Gay, bisexual, and other men who have sex with men (collectively referred to as MSM) are at increased risk for STDs, including antimicrobial resistant gonorrhea, when compared to women and exclusively heterosexual men. Because STDs, and the behaviors associated with acquiring them, increase the likelihood of acquiring and transmitting HIV infection, STD incidence among MSM may also be an indicator of higher risk for subsequent HIV infection.
During 2000–2015, the rise in the P&S syphilis rate was primarily attributable to increased cases among men and, specifically, among MSM. In 2015, men accounted for over 90% of all cases of P&S syphilis. Of those male cases for whom sex of sex partner was known, 81.7% were MSM.
The estimated burden of disease [gonorrhea] represented by MSM, men who have sex with women only (MSW), and women varied substantially across collaborating sites. San Francisco had the highest proportion of estimated MSM cases (87.8 %).
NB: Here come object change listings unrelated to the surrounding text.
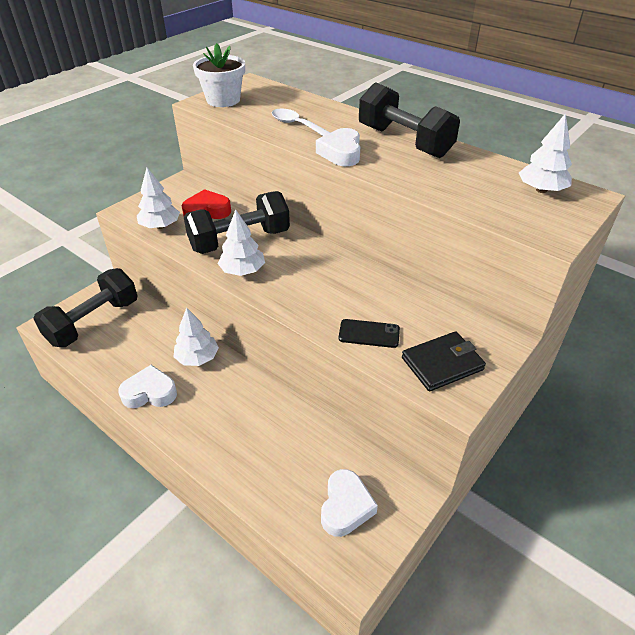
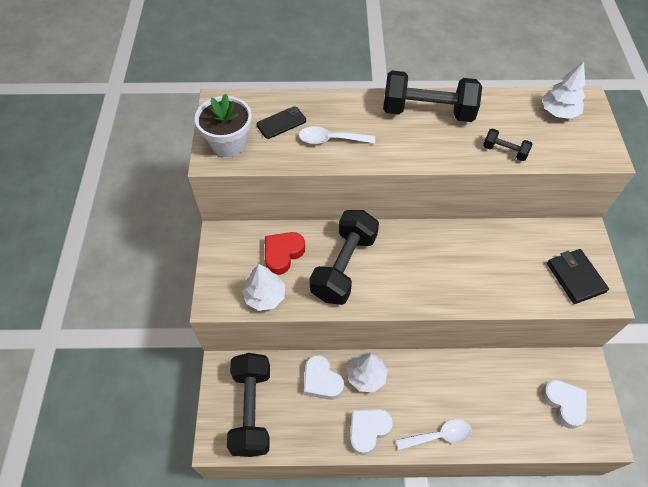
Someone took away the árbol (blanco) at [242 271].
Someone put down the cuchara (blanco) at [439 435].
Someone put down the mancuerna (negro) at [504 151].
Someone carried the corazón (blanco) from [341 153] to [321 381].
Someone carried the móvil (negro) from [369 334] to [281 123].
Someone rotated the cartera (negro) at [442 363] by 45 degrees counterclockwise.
Across all SSuN collaborating jurisdictions in 2015, 42.2% of gonorrhea cases were estimated to be among MSM, 25.4% among MSW, and 32.4% among women.
In 2015, 22.3% of GISP isolates were resistant to ciprofloxacin. Among isolates from MSM, 32.1% were resistant; 16.4% of isolates from MSW exhibited ciprofloxacin resistance.
The estimated rate-ratio of MSM to female and MSM to heterosexual males during the study period ranged from 10.7 to 13.9 demonstrating a substantial and increasing inequality in the burden of disease [gonorrhea] between MSM and heterosexuals.
Overall, the proportion of isolates from MSM in selected STD clinics from GISP sentinel sites has increased steadily, from 3.9% in 1989 to 38.1% in 2015. GISP has demonstrated that gonococcal isolates from MSM are more likely to exhibit antimicrobial resistance than isolates from MSW.